For this example, we will import the sounddevice
and soundfile
libraries. Then, we will feed the filename to soundfile
to read
us the data and the sampling rate. Finally, we use sounddevice
to play
the resulting sound and make the process wait while the sound finishes playing.
import sounddevice
import soundfile
filename = "output_sounddevice.wav"
data, fs = soundfile.read(filename, dtype='float32')
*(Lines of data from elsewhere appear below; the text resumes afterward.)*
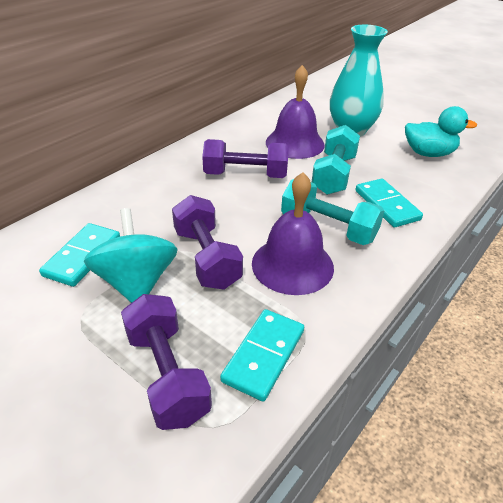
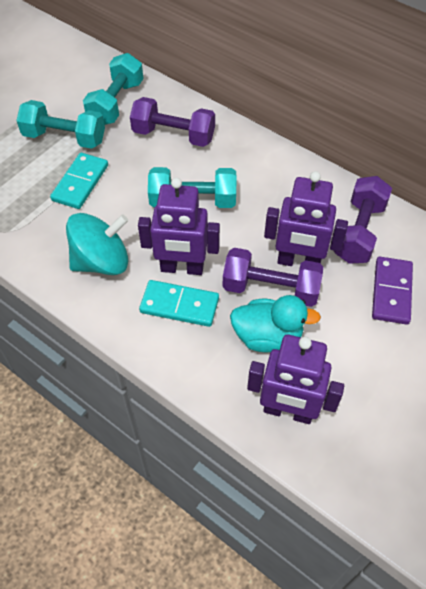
purple bell: 2 -> 0
purple domino: 0 -> 1
purple robot: 0 -> 3
turquoise domino: 3 -> 2
turquoise dumbbell: 2 -> 3
turquoise vase: 1 -> 0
sounddevice.play(data, fs)
status = sounddevice.wait()
Clipping Audio Data With Python
Now that we’ve covered the simplest acts of playing and recording audio, let’s move onto how to change the audio data. The first thing we’ll cover is clipping or trimming audio data. For this example, we’ll need to install two more libraries, pydub
and ffmpeg-python
. We can install these with pip in the command line as usual using pip install pydub ffmpeg-python
.
Clip Audio With Pydub
As we will see here and further down the post, the pydub
library is a swiss army knife of audio manipulation tools. To trim audio data with pydub
, we only need the AudioSegment
object. To start, we’ll define the first and last milliseconds we want to clip out. Then, we’ll load the audio file with AudioSegment
.
To clip our audio file down, we’ll create a list that only contains the data from the start to the end millisecond in our audio file. Finally, we’ll use the export
function of the AudioSegment
object we extracted to save the file in .wav
format.
from pydub import AudioSegment
# start at 0 milliseconds
# end at 1500 milliseconds
start = 0
end = 1500
sound = AudioSegment.from_wav("output_pyaudio.wav")
extract = sound[start:end]
extract.export("trimmed_output_pydub.wav", format="wav")
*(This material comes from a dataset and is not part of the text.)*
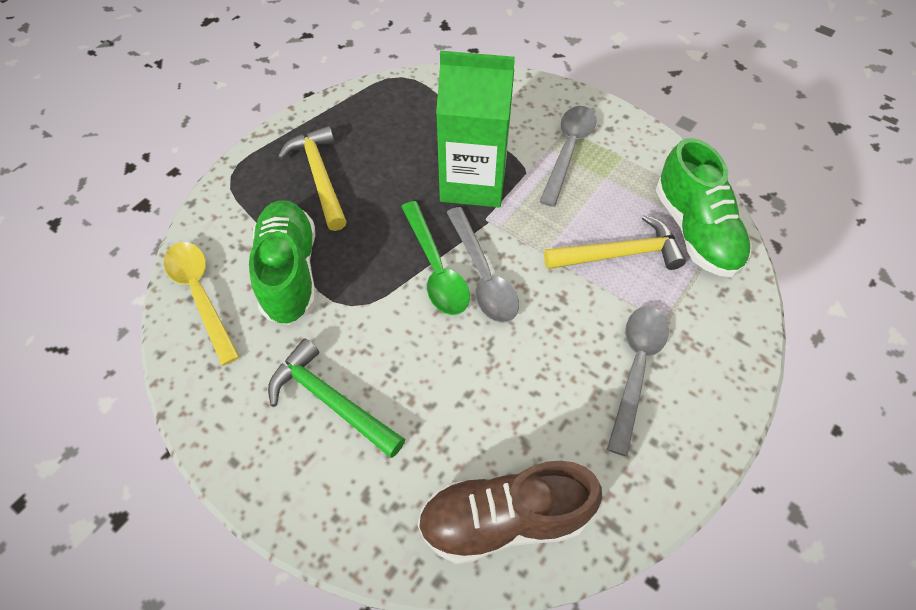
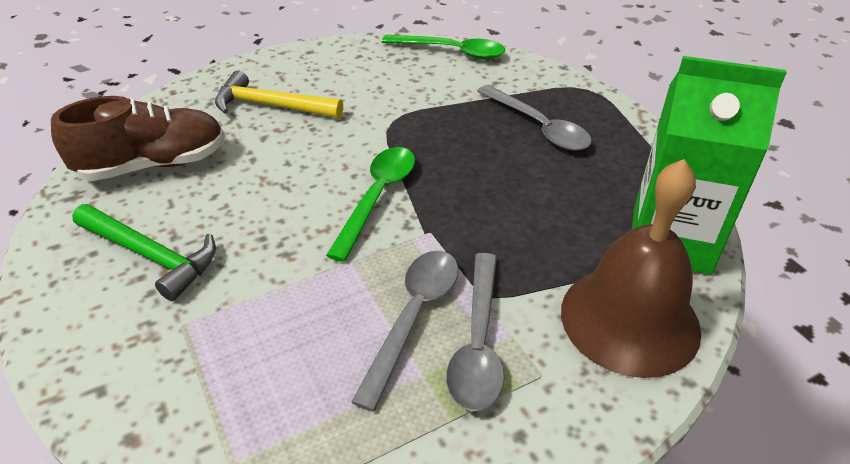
brown bell: 0 -> 1
green shoe: 2 -> 0
green spoon: 1 -> 2
yellow hammer: 2 -> 1
yellow spoon: 1 -> 0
Trim Audio Clips With FFMPEG
FFMPEG is a well known audio manipulation library, usually used in the command line. You can use the sys
and subprocess
libraries that are native to Python to use FFMPEG, but I find that using the SDK is easier and more satisfying.
Even though we had to install this SDK with pip install ffmpeg-python
, we actually import it as just ffmpeg
. The first thing we’ll do is get an input object. Then, we’ll use the ffmpeg.input
object to call the atrim
function and trim the recording down to 1 second. Next, we’ll create an output using the newly cut data. Finally, we’ll need to call ffmpeg
to actually run the output
call and save our file.
import ffmpeg
audio_input = ffmpeg.input("output_sounddevice.wav")
audio_cut = audio_input.audio.filter('atrim', duration=1)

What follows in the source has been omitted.